Water is the key infrastructure issue: focus on PVC pipes
According to bfai, sector insiders anticipate that consumption of PVC products will increase from nearly 1.5m t/y at present to 3m t/y by 2012/13. Construction activity is currently rising by 10-12% annually and the Indian government plans to invest around USD 500 bn in infrastructure improvements in the next five years, including the construction of housing and the supply of drinking water.
As a result, demand for PVC pipes alone should rise from the present level of 1.1m t/y to 2.5m t/y by 2013 according to the trade journal “Industrial Research”. Investment in agricultural irrigation in addition to growing demands in construction means that around three-quarters of total Indian demand for PVC will be for pipes.
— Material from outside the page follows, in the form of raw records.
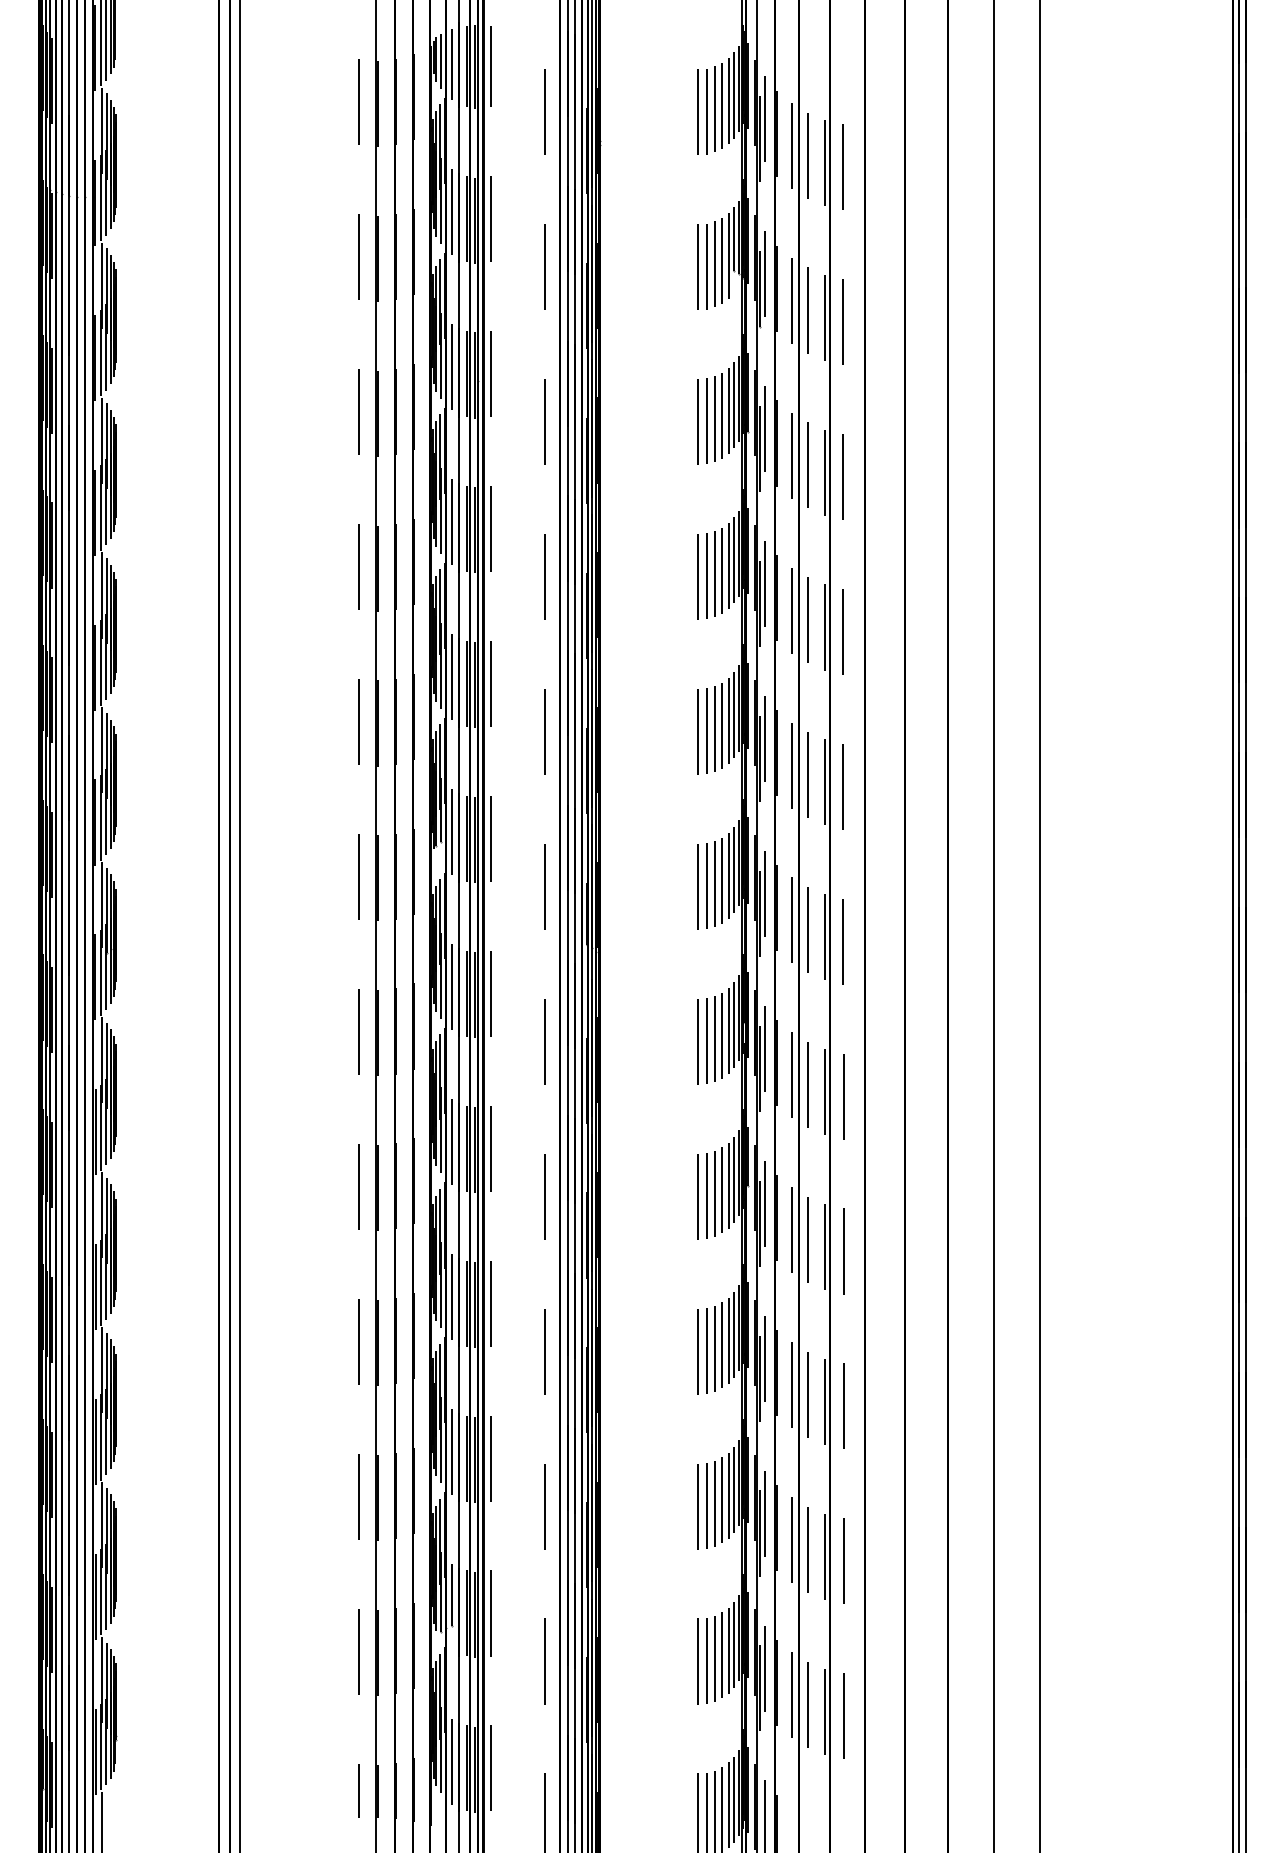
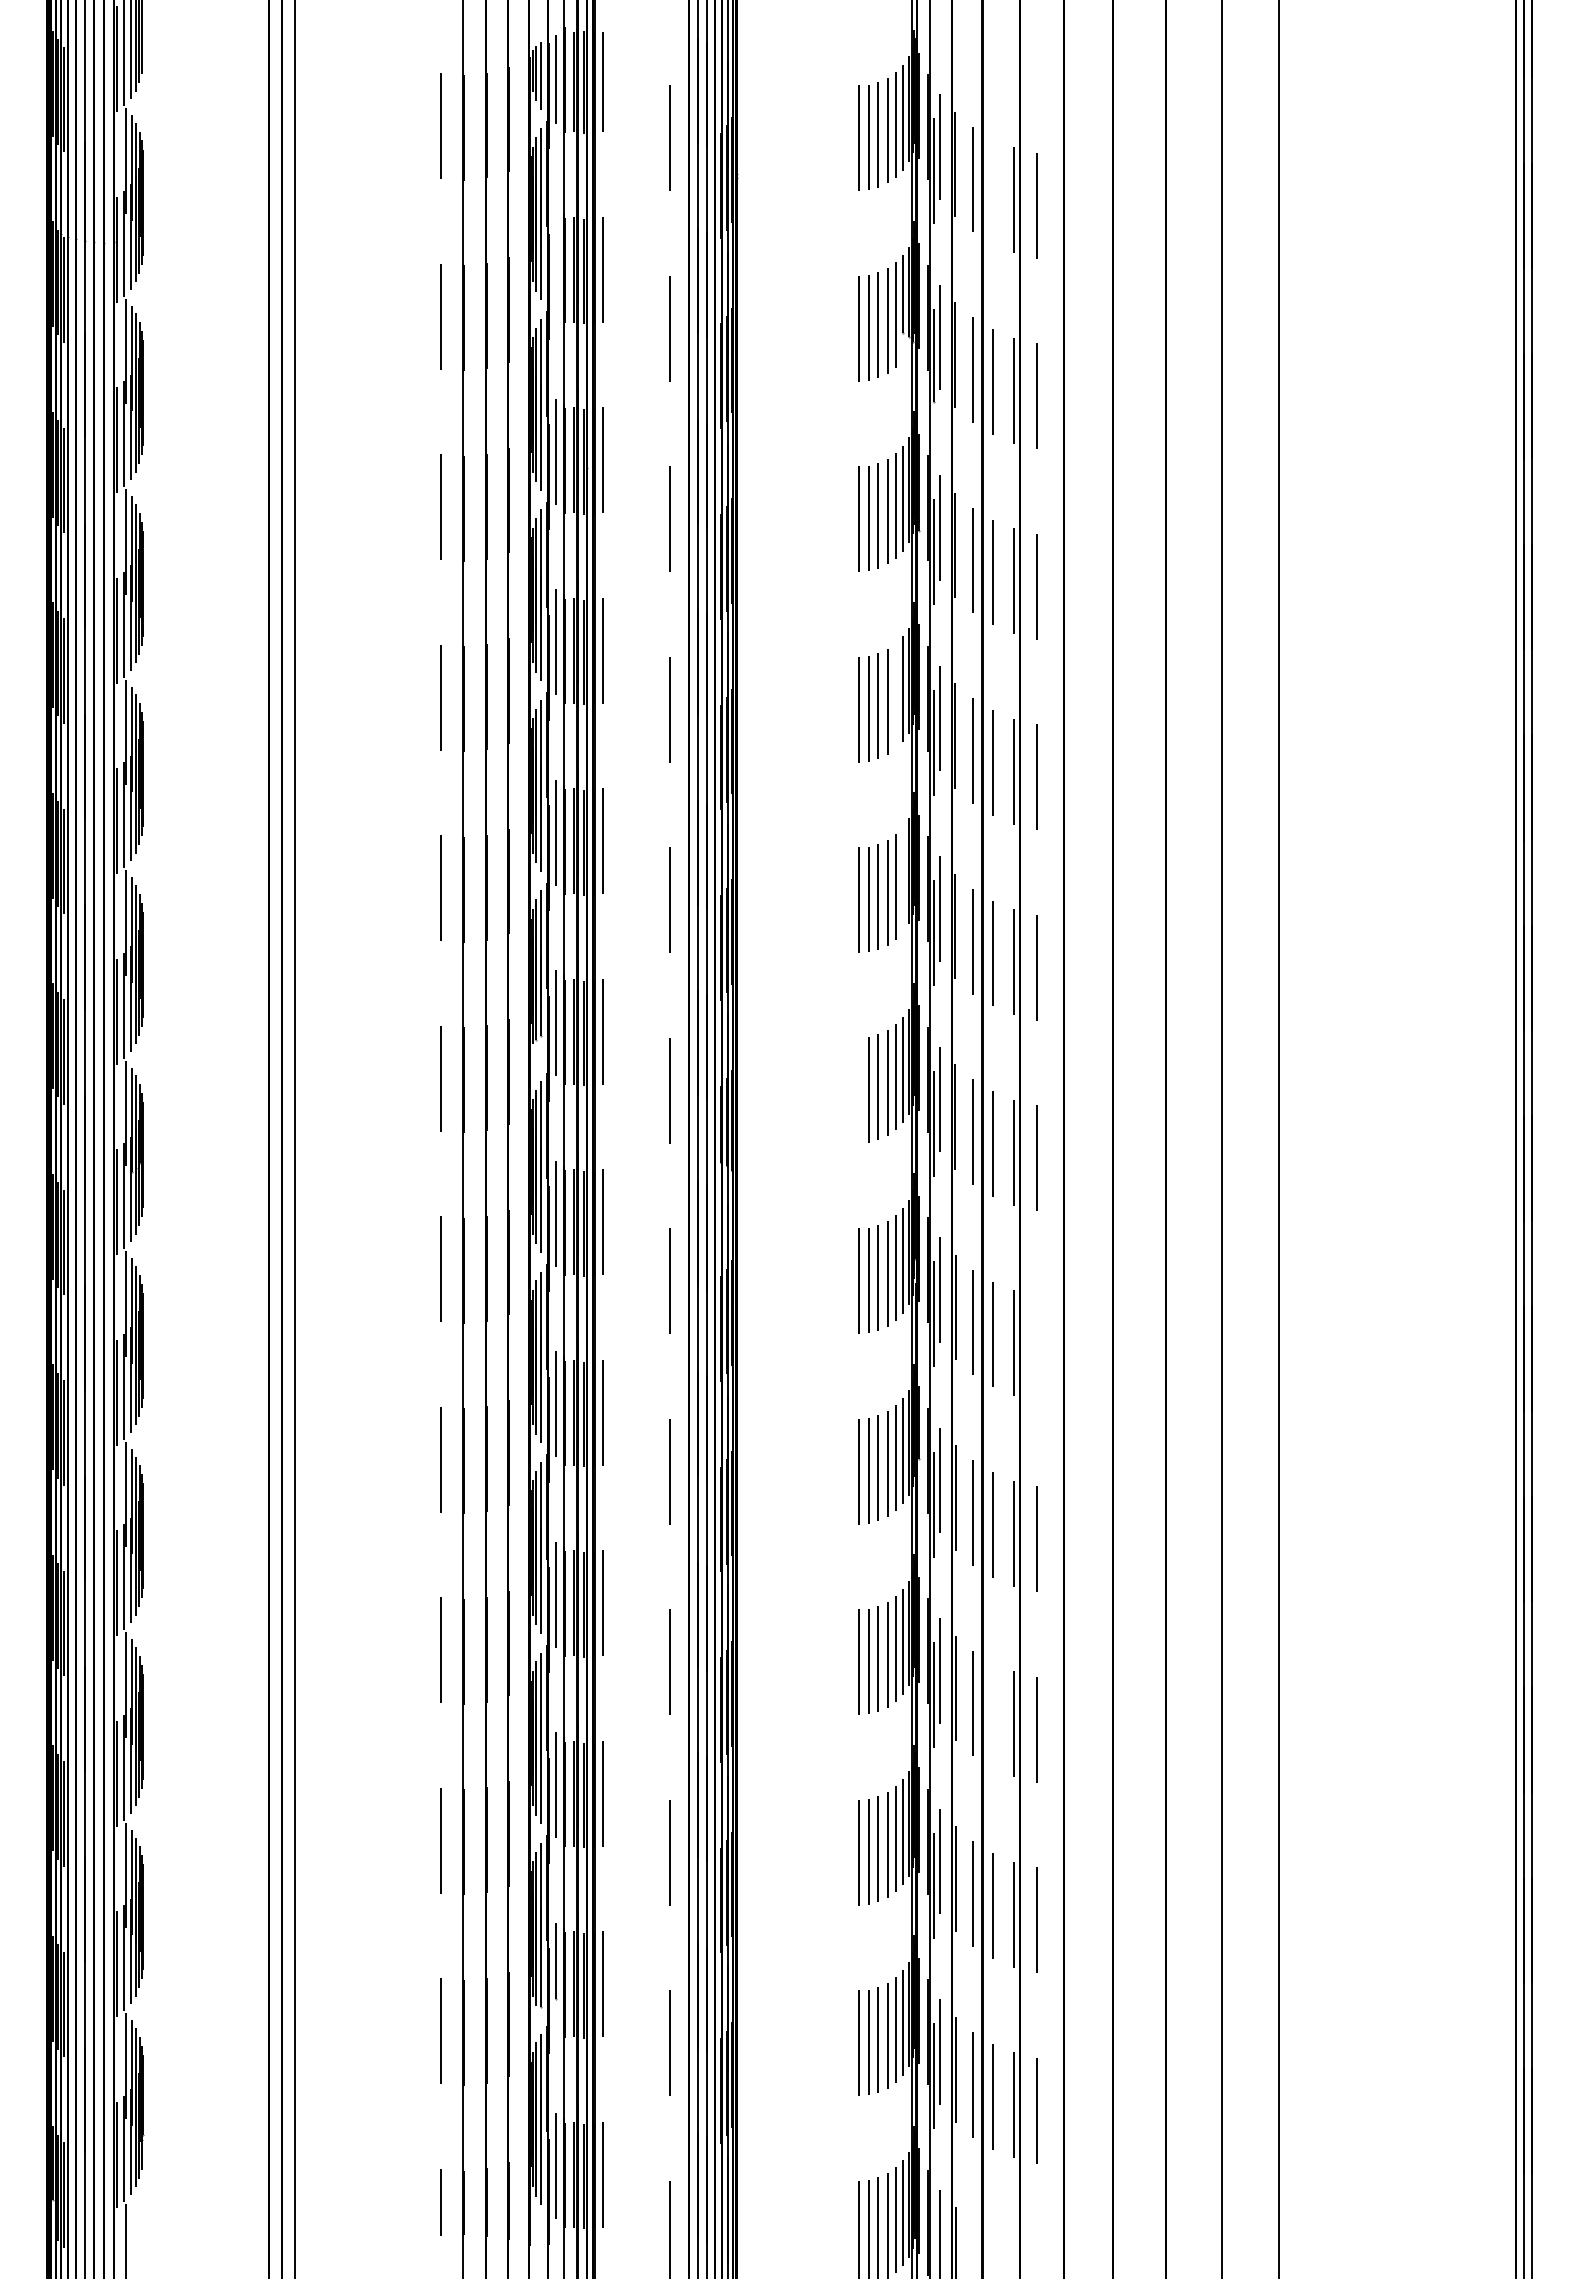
line: (807, 155) -> (992, 191), removed
line: (451, 212) -> (555, 261), removed
line: (728, 566) -> (895, 696), removed
line: (734, 715) -> (902, 879), removed
line: (698, 886) -> (858, 1090), removed
line: (843, 1096) -> (1036, 1348), removed
line: (807, 1394) -> (992, 1715), removed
Floor coverings, windows and packaging are still niche markets
Demand for PVC floor coverings is being driven by commercial construction and is expected to rise from 103,000 t/y to 126,000 t/y in the next five years. In contrast, wood and aluminium window frames remain the most widespread. bfai predicts that demand in this market could shift to PVC in the wake of rising energy costs. However, an increase from 75,000 t/y to 84,000 t/y by 2012 would be marginal by European, especially German, standards considering the potential size of the Indian market.
Volume sales of PVC film are being driven by continued growth of the packaging sector. The Indian Printing, Packaging and Allied Machinery Manufacturers Association (IPAMA, Noida / India; www.ipama.org) estimates that sales of PVC film were around USD 15 bn in 2006/07, with 75% going to the food and beverage sector. According to IPAMA, sector sales should grow by 20-30% annually in real terms up to 2012. The second major customer, the pharmaceutical industry, is also growing annually by an average of 15%, leading to rising demand for PVC film.
Significant increase in PVC production
In view of these trends, Indian PVC producers are planning to expand capacity substantially in the next few years. In 2007/08 total production capacity on the subcontinent was 985,000 t/y, an increase of some 20% compared with 2006/07. Capacity utilisation was around 94%. To meet rising demand without an increase in imports, annual capacity increases of at least 120,000 t will be required.
Accordingly, a number of PVC producers have announced expansion plans in recent months. One of the biggest is a second production facility at Chemplast Sanmar (Chennai / India; www.sanmargroup.com), with capacity of 170,000 t/y in Cuddalore in the state of Tammil Nadu. The country’s leading producer Reliance Industries (RIL, Mumbai / India; www.ril.com) has also announced plans to raise capacity at its headquarters from 625,000 t/y at present, but has not give details of any specific projects. In 2007 RIL took over its former competitor Indian Petrochemicals (IPCL) with capacity of 243,000 t/y.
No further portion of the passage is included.